By any reasonable standard, Facebook counts among the most powerful companies in the world. According to its own statistics, 1.23 billion people log in a day—that’s something like 16 percent of the global population—and those visitors earn the company tens of billions of dollars a year. Why, then, does Facebook sometimes seems so helpless?
If you’ve logged checked into you own profile in the last week or so, you might have noticed an unusual invitation at the top of your feed. Spare enough that it’s easy to overlook—especially in contrast to the flashier and more personalized announcements that often adorn the site—the text. sometimes positioned beneath an animation of a magnifying glass scanning a newspaper, reads, “How to spot false news.” Below that, a brief, message invites the users to click through to “check out a few ways to identify whether a story is genuine.”
Accept that invitation and you’ll be redirected to the company’s cumbersome help site, and presented with a document that features 10 brief tips, seemingly designed to encourage critical reading and media literacy.
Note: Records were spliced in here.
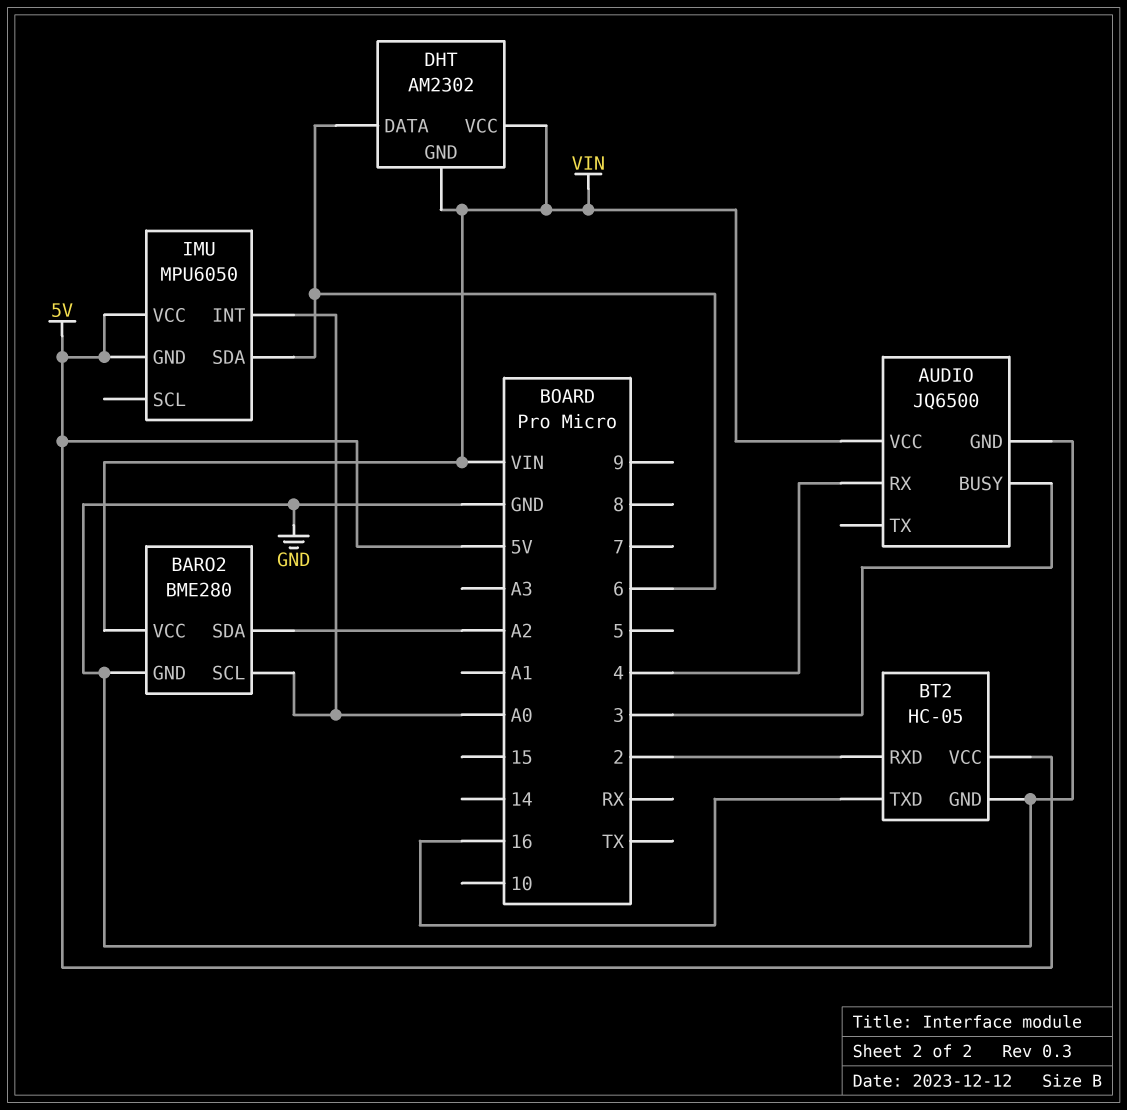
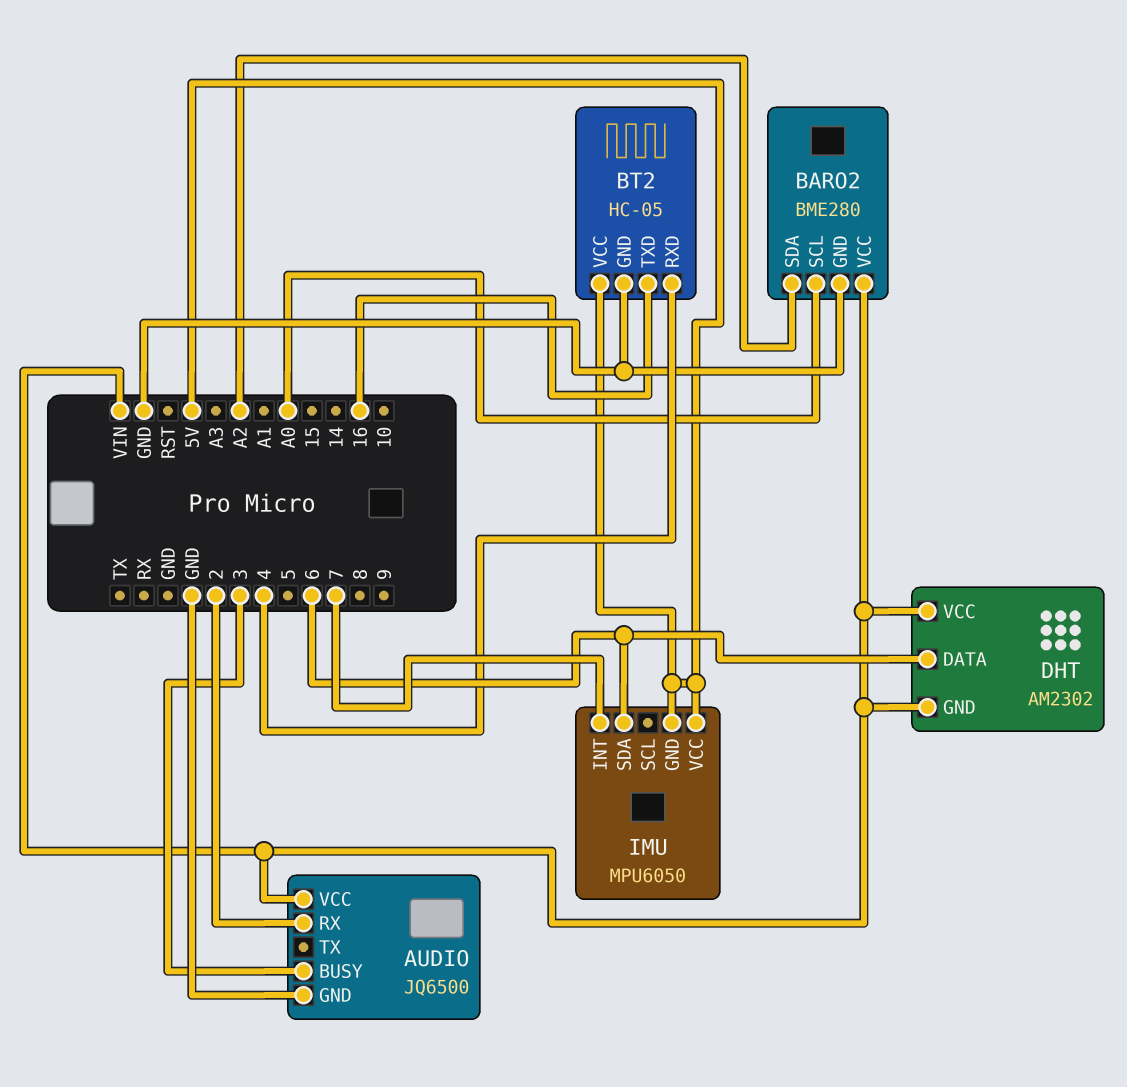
AUDIO pin RX: 4 -> 2
BT2 pin RXD: 2 -> 4
IMU pin INT: A0 -> 7

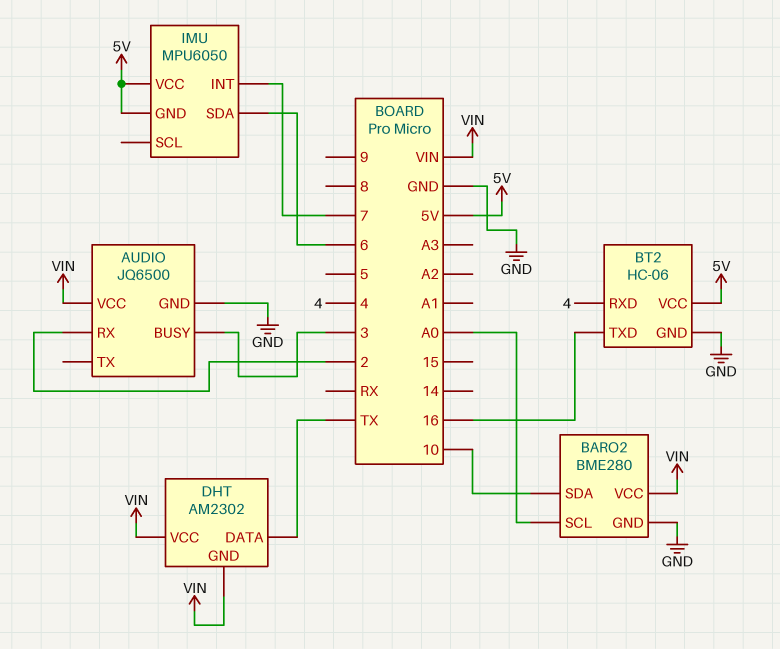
BARO2 pin SDA: A2 -> 10
BT2: HC-05 -> HC-06
DHT pin DATA: 6 -> TX

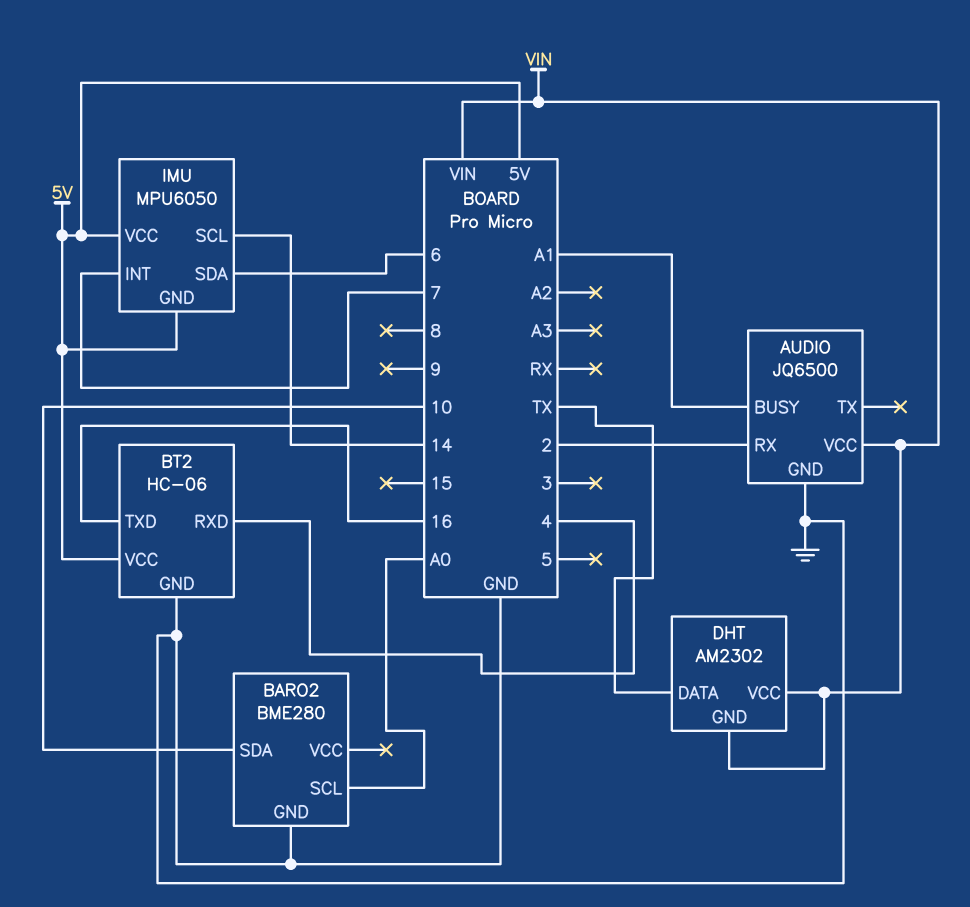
AUDIO pin BUSY: 3 -> A1
BARO2 pin VCC: VIN -> none
IMU pin SCL: none -> 14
Those tips, reportedly created in collaboration with the nonprofit First Draft, are both simple and reasonable. They variously invite users to “Be skeptical of headlines,” “Look closely at the URL,” “Watch for unusual formatting,” “Look at other reports,” and so on. While the presentation feels a little perfunctory (why not embed the tips in the news feed itself?), these are the sort of things that savvy media consumers do as a matter of course, and encouraging others to take up the practice can only help.
Somehow, though, Facebook still gives the impression of a hiker flapping his arms before a bear, struggling to scare off a monster many times its size. As Tech Crunch and others have noted, the strangeness starts with the company’s insistence that we’re not dealing with “fake news” but with “false news.” Its reasons for playing terminological hopscotch are clear enough: Embraced by Donald Trump and others, “fake news” has become a flag of partisan discontent, not an indication of truth or falsehood. By changing its own vocabulary accordingly, however, Facebook is tacitly acknowledging that it is subject to forces beyond its control.
(One indication that it’s a losing fight? Try searching for the tips page and Google will ask you whether you were actually trying to find “Tips to spot fake news” instead. What’s more virtually every article about the tips still uses the term “fake” in place of Facebook’s chosen alternative.)
This might be less significant were Facebook not so self-aggrandizing in its presentation of these tips. An official blog post from Adam Mosseri, Facebook’s news feed VP, repeatedly uses the phrase “educational tool” to describe the list of tips, which is a peculiar way to characterize what’s essentially a classroom handout from a first-year journalism seminar. Clearly “tool” is just self-congratulatory corporate speak here, but it’s still telling, since it suggests that the company has put real effort into these guidelines—and that it expects them to accomplish something.
In Facebook’s defense, it suggests that its tip sheet is little more than a stopgap as it works to develop others systems to limit the spread of misinformation. In another blog post, Mosseri lays out some of the company’s other plans, including its efforts to better detect fraudulent accounts and otherwise limit the economic incentives of spammers. Ultimately, though, it’s all but admitting that it relies most on its users, counting on them to report misinformation when they see it and to otherwise resist its spread.